> **About this task**: Search the entries for the word "fill" and pull out each line that has it.

Segment Start: Provided data

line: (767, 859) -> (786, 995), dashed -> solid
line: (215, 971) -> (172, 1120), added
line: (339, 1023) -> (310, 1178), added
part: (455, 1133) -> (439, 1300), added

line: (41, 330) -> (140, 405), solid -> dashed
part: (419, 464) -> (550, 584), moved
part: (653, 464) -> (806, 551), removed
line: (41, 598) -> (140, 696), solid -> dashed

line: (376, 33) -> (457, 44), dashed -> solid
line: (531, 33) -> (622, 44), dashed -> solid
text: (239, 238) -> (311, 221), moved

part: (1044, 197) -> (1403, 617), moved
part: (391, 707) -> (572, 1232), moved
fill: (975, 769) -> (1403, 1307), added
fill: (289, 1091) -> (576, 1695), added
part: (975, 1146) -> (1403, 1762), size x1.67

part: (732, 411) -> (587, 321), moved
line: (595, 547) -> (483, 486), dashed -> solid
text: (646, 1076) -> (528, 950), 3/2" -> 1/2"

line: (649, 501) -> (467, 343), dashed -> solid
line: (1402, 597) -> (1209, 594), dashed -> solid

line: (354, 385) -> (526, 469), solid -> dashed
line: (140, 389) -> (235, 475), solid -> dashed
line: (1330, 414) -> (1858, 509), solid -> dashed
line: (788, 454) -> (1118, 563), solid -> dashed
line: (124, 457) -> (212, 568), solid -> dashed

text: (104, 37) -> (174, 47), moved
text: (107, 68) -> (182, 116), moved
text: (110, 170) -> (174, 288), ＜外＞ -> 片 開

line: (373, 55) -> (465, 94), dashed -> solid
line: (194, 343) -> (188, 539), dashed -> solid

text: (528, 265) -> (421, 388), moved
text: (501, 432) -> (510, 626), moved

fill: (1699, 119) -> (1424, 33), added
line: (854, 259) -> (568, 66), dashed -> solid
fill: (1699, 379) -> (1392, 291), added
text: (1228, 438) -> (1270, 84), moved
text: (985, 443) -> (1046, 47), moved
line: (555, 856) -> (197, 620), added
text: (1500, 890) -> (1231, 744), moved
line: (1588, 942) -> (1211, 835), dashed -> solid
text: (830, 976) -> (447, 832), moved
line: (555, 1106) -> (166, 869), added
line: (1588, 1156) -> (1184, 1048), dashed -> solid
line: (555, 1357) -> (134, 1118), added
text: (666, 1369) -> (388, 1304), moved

Segment End: Provided data

> **Solution**:
fill: (975, 769) -> (1403, 1307), added
fill: (289, 1091) -> (576, 1695), added
fill: (1699, 119) -> (1424, 33), added
fill: (1699, 379) -> (1392, 291), added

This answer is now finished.